Smit will not discuss individual projects but he is keen for any Gulf Eden Project to have a localised identity. “The thing has to be infused with Arab tradition and motifs, poetry and art. There’s a growing awareness in the Gulf of a need for an Arab cultural renaissance, rather than just aping all things Western.”


Ironically, the next stage in the original Eden Project’s evolution is The Edge, which, Smit says, “has its roots in our original ambition to have a biome that focuses on the world’s desert regions”. Despite some funding hiccups — Eden failed to secure any of the €57m being dangled as a prize in a TV-vote show, involving the National Lottery — the latest project is still on schedule to be “a new icon of regeneration” in a yet-to-be reclaimed part of the Bodelva pit.


Plans are also gathering to build the UK’s first geothermal plant, which could potentially feed spare carbon-neutral electricity into the National Grid.

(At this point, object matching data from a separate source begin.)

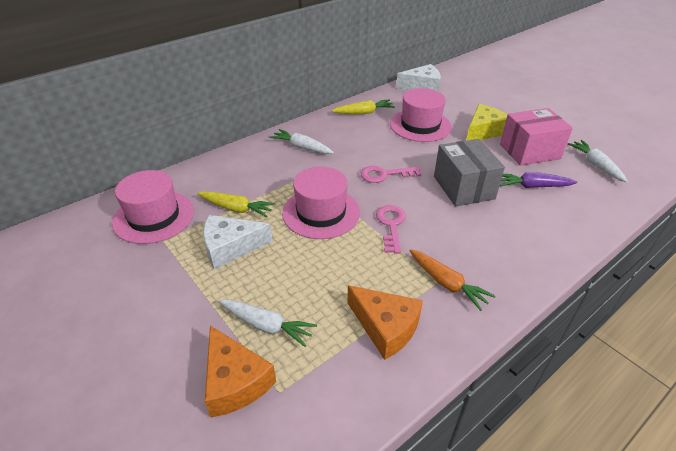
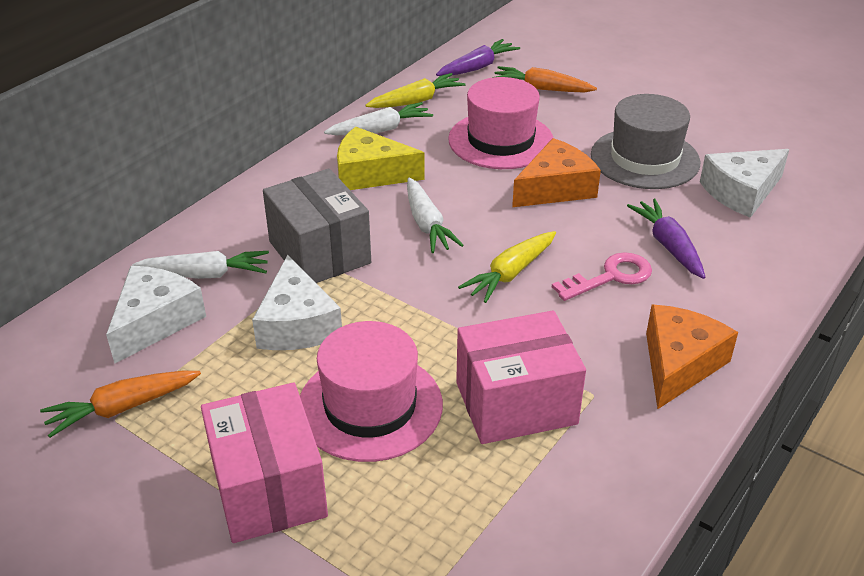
grey hat: 0 -> 1
orange carrot: 1 -> 2
pink box: 1 -> 2
pink hat: 3 -> 2
pink key: 2 -> 1
purple carrot: 1 -> 2
white cheese: 2 -> 3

Last month, Eden and its commercial partner claim, EGS Energy, claimed that this could be the first in a series of projects that could lead to Cornwall’s “hot rocks” – the granite outcrops enveloped around 4km below the surface – supplying up to one-tenth of the UK’s electricity. 


“Powering the Eden Project site from a renewable source of energy is clearly a priority for us,” says Smit, explaining that the power plant would consist of two boreholes, both between 3km and 4km deep, built within the same disused clay quarry as the centre. Water will be pumped into an injection hole and then allowed to percolate through the hot rocks. The hot water will then be pumped out through a second hole, returning to the surface at around 150°C, to be converted into electricity.


The remaining heat in the water, enthuses Smit, can be used to heat local buildings, hopefully not just at Eden but in surrounding areas. Additionally, Eden could use spare heat either for growing exotic fruit and vegetables out of season or by opening a spa.


In the meantime, with the pound practically in need of excavation, Eden is expecting its biggest surge of British visitors this summer as well as hundreds of thousands of smug tourists from inside the eurozone — whatever the weather has in store.